For what it's worth, I'm writing a signal processing app for some of my robot work (it's a test suite for a c++ library to smooth out "warbly" sensor input, the warbles being spikes and pits resultant from the power source being used for multiple mechanisms, like servos, serial IO, etc etc).

So, since I'm developing on mac os x, in std c++ -- what I do is write all my code as libraries, and then I write cocoa guis and objective c++ lib wrappers so I can test the mechanisms. It sounds like a pain, but really it's not so bad. It's kind of fun, actually.

Anyway, last night, in *TWO* hours only, I was able to write an app, entirely in objective c, which generates an abitrary number of fake sensor inputs, plots them along a graph with subpixel precision (go quartz!), and maintains a fast searchable "history" of values. At the moment I haven't started writing my signal processing stuff (because I only started last night) but the point is, now I have a fully GUI noise generator of sorts which I can attach my c++ library to to test the cleaning algorithms.
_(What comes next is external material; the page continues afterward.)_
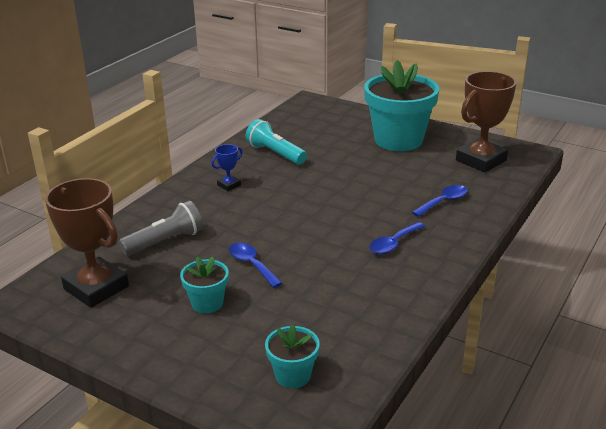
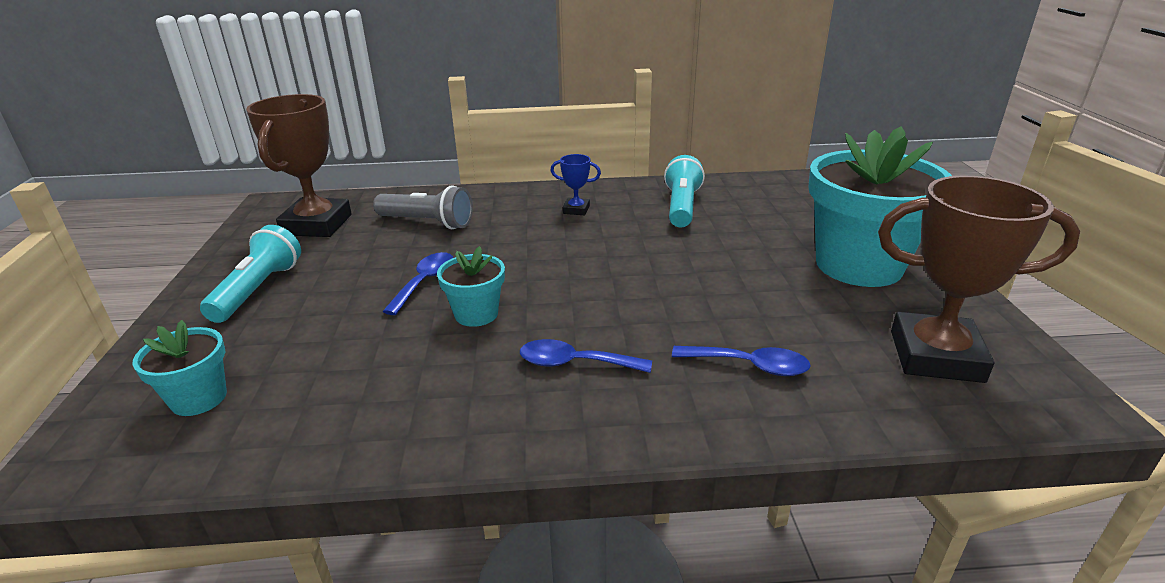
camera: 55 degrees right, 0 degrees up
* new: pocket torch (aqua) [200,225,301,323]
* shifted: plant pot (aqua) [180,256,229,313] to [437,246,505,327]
Anyway, this isn't a complex piece of code, but the fact is, I wrote it in two hours only, and when running it takes up less than 5% cpu -- complete with the antialiased plotting of multiple inputs.

http://home.earthlink.net/~zakariya/files/Smoother.png

Frankly, if objective c is supposed to be slow, I don't believe it. It runs beautifully, and it's quite legible. I'm not going to convert, since really I'm a c++ guy, but frankly, I think I'll be writing my GUIs in onbjective c from now on. The right language for the right task, right?